In case you've never heard of it,
biocoal is a supposedly “green” and sustainable fuel source made from cellular
plant that has been processed and compressed into a stable, solid fuel – hence
the name “biocoal”, since the resulting fuel looks and acts like your
traditional mined carbon coal. Advocates
claim that biocoal is green since the carbon it contains was fixed from the
atmosphere when the source plants were growing and that it does not contain the
heavy metals, like mercury, found in traditional coal. Getting more biocoal simply involves
harvesting more plants.
So far, so good with the
story. The choice of a test-bed – a
1930's vintage 4-6-4 “Hudson”-type locomotive, which has spent the past few
years languishing at a museum in Topeka, Kansas is an interesting one, and a
choice sure to net the Coalition for Sustainable Rail some added publicity
if/when the project ever does hit the rails.
But it is at this point that the claims being made by the project's
backers start to get a little ridiculous.

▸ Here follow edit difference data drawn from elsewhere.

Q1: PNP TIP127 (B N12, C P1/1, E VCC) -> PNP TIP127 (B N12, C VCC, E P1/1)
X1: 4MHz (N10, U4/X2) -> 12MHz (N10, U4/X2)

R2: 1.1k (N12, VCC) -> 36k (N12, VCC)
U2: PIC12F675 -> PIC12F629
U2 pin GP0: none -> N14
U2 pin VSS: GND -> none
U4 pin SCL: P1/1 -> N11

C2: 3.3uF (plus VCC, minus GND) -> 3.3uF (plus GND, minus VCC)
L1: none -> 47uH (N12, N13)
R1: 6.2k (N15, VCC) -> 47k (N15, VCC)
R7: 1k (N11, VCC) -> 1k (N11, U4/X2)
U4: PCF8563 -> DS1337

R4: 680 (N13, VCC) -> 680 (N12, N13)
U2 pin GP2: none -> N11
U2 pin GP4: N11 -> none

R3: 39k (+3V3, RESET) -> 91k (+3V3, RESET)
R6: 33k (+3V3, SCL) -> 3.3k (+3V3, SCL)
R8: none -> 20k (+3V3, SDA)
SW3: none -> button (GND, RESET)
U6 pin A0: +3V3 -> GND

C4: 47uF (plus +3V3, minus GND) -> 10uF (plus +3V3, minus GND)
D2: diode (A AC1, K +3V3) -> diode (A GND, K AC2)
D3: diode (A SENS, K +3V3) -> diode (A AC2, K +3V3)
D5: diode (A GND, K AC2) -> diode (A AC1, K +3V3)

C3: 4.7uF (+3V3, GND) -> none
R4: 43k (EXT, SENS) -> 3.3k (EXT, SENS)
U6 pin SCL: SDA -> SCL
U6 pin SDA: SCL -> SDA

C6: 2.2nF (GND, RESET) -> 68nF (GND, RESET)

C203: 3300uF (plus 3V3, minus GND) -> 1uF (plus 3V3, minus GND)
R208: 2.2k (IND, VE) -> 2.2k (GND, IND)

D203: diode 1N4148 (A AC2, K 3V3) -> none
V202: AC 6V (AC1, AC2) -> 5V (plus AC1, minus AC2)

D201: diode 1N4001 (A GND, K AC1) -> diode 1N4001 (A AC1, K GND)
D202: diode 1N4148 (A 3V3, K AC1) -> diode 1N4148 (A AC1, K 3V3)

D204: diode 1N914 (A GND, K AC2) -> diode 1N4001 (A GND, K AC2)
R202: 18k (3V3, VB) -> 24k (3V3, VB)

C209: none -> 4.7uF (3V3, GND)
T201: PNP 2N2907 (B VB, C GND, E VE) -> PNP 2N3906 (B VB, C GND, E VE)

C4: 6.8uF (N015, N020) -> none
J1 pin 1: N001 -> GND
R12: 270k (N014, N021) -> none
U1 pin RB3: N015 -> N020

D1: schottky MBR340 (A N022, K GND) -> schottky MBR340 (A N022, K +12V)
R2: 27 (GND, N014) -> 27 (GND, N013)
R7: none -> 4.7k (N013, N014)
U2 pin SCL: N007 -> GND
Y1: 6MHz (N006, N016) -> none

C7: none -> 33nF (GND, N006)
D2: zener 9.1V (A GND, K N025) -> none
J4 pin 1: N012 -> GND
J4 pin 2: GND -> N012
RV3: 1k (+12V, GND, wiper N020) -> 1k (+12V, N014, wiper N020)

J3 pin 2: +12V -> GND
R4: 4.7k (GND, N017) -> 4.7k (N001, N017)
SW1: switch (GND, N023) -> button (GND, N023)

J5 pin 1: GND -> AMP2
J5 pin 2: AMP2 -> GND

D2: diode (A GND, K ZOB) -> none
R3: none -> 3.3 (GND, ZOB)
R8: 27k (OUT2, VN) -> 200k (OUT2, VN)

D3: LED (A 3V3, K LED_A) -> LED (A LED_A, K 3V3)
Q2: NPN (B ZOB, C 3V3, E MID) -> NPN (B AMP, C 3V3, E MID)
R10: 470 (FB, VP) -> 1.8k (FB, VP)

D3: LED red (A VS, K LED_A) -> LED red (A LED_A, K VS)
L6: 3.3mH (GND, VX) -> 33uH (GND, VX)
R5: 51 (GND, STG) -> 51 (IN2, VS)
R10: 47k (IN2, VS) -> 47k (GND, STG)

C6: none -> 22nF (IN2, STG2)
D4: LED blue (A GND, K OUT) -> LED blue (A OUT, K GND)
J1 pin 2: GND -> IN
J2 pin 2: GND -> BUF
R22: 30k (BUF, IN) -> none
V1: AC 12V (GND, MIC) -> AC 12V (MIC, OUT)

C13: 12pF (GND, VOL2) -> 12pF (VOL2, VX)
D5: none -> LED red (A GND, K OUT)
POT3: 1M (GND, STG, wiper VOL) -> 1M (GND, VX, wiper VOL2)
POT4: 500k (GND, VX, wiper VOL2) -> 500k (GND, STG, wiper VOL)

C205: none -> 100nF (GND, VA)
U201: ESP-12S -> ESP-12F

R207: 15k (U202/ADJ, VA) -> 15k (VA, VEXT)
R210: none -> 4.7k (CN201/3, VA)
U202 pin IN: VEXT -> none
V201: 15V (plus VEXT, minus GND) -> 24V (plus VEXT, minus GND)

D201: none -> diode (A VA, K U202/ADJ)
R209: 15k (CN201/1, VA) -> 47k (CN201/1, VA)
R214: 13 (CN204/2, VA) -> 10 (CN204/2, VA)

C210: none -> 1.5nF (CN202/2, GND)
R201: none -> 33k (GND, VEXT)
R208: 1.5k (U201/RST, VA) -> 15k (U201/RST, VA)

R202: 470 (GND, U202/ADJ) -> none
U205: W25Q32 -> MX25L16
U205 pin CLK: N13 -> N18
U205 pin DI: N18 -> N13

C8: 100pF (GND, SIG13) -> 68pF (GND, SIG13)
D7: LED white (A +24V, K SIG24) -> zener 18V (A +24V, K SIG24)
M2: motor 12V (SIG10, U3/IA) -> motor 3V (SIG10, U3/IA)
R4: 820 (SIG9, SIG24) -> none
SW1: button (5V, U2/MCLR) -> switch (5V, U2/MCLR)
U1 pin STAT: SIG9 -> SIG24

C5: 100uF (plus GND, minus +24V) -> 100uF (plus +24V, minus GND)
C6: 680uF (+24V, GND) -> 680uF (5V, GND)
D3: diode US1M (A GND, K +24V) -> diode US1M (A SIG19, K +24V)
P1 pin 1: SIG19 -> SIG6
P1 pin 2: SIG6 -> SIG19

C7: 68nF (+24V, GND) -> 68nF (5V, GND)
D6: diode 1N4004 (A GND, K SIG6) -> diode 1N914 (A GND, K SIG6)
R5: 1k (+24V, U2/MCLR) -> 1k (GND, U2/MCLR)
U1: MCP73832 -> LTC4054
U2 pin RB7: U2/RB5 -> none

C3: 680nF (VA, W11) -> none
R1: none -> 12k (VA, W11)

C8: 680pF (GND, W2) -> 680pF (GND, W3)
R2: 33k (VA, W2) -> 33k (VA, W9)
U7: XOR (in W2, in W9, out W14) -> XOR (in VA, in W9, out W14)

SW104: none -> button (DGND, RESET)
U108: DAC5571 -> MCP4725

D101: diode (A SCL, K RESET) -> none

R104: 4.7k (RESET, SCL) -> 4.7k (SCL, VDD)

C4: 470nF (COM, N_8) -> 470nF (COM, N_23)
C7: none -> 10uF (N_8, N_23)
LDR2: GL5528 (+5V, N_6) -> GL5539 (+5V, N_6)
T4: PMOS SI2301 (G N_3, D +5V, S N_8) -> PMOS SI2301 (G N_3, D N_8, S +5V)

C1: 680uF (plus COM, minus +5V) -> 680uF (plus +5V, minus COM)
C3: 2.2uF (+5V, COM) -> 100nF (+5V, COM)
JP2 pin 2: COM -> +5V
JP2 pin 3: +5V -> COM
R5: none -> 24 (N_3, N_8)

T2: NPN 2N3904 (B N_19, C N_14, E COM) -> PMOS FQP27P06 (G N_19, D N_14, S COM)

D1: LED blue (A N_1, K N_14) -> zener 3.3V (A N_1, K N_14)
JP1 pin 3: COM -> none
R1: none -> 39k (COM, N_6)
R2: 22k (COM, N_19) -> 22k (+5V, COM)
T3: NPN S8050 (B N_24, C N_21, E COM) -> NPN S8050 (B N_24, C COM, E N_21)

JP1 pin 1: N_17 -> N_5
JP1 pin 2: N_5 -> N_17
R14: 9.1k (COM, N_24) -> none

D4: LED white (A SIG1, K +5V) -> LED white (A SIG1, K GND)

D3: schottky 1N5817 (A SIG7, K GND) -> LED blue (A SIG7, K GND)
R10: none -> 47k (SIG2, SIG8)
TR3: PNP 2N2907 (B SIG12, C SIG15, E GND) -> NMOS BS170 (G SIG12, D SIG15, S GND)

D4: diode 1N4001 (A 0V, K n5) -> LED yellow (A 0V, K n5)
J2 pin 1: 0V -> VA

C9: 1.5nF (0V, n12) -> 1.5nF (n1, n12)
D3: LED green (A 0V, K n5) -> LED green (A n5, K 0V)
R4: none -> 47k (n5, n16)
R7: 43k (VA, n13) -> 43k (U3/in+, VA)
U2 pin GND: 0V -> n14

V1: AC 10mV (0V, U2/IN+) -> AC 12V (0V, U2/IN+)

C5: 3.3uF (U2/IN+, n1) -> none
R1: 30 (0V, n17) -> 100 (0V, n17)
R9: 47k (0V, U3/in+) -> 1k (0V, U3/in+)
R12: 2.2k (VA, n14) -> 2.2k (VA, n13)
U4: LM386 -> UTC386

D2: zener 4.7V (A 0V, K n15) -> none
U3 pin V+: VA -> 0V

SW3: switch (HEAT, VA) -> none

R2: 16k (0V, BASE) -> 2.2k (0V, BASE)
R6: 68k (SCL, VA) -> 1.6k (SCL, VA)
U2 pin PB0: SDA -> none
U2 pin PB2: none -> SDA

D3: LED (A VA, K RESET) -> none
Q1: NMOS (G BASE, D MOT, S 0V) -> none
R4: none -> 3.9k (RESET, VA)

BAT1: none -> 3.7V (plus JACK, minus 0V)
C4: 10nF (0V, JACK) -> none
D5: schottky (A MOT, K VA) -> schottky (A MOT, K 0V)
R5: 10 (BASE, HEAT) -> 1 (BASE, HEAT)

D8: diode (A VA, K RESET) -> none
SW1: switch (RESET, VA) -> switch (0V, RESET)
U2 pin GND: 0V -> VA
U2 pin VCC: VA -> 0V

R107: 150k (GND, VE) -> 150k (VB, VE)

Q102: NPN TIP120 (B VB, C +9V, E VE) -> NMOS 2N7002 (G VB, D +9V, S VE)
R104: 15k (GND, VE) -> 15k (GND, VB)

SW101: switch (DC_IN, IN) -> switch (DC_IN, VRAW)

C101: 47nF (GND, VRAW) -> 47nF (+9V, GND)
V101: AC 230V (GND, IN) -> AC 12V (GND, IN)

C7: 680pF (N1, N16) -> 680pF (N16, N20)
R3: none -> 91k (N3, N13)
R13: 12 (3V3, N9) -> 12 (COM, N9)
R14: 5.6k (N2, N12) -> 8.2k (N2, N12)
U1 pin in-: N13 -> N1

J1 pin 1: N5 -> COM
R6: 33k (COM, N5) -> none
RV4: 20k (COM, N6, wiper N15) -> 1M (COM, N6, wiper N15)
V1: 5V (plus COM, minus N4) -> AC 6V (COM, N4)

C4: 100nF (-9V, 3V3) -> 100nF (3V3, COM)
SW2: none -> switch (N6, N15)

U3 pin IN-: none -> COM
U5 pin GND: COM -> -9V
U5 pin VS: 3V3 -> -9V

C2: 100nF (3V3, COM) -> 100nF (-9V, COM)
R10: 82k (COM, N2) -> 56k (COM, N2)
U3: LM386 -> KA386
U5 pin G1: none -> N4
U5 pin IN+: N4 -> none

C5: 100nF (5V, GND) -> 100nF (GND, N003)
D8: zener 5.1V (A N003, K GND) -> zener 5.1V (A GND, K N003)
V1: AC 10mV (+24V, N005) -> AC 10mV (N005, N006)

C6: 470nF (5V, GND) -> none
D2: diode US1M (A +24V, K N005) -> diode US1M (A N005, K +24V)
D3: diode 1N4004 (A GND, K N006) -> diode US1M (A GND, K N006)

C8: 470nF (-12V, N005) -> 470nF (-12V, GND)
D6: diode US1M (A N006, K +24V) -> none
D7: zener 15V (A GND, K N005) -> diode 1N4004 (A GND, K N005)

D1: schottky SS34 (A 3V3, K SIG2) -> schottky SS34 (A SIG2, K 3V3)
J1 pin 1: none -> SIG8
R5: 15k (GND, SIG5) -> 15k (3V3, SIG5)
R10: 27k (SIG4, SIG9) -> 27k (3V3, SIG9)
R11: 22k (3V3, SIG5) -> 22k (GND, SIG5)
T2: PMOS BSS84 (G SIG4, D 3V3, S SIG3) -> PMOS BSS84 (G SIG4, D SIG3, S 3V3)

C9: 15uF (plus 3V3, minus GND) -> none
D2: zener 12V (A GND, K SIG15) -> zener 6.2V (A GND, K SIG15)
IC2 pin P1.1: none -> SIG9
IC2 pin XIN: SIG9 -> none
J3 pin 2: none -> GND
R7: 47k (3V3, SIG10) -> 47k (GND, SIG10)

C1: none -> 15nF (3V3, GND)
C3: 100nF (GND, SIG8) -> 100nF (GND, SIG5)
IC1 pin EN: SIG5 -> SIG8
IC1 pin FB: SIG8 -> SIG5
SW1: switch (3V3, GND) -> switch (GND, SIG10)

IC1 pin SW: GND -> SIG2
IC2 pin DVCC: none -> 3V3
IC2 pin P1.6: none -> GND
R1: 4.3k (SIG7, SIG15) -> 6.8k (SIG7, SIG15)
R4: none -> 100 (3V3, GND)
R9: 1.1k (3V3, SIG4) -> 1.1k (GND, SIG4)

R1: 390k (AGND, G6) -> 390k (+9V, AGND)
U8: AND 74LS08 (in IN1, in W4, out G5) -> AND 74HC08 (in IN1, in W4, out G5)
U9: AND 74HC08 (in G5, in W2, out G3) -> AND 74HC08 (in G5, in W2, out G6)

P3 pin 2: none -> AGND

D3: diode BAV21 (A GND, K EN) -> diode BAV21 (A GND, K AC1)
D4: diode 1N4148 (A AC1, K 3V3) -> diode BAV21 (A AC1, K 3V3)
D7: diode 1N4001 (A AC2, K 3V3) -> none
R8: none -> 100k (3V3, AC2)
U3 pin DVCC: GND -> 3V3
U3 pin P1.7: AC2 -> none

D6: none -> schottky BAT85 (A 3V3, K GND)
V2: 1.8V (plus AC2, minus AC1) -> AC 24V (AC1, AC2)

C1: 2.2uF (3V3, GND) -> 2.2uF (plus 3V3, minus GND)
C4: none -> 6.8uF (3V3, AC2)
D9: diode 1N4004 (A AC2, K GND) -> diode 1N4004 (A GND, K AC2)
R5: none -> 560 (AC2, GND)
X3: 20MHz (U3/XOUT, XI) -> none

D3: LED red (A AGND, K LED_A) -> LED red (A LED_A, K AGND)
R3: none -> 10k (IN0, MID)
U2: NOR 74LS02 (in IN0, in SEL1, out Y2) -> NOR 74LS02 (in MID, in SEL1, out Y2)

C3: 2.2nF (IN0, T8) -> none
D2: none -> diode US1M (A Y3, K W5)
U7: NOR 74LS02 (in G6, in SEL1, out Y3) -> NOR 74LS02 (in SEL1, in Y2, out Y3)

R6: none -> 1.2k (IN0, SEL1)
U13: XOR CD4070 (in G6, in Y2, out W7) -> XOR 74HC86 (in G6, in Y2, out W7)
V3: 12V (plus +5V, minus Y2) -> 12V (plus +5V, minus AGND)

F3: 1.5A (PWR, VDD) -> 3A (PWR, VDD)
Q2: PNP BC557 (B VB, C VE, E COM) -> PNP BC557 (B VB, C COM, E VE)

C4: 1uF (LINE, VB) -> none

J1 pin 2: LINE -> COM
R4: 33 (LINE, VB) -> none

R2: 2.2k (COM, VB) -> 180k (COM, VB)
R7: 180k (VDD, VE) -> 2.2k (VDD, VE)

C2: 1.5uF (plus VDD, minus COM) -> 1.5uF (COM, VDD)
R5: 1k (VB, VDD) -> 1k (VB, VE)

Engine 3463 during its working days. |
And that gets to the “green hype”
issue. The Coalition for Sustainable
Rail couldn't leave well enough alone by merely making the already impressive
claim that the steam engine test would show biocoal's viability as a
sustainable, less-environmentally impacting fuel, but one that could be
substituted for traditional coal without modification to existing equipment;
instead they have to dress their claim up will all sorts of
impossible-to-execute frills, like claiming this museum refugee will fly down
the rails like a formula-1 race car.
This is a trap that green advocates seem to fall into all too often – it
is not enough to offer a substitute to existing energy technologies, they have
to insist their new green tech will be better, not just incrementally better,
but revolutionary better, and in the process they make promises they can't
keep, which ultimately makes even successful demonstrations of their technology
look like failures.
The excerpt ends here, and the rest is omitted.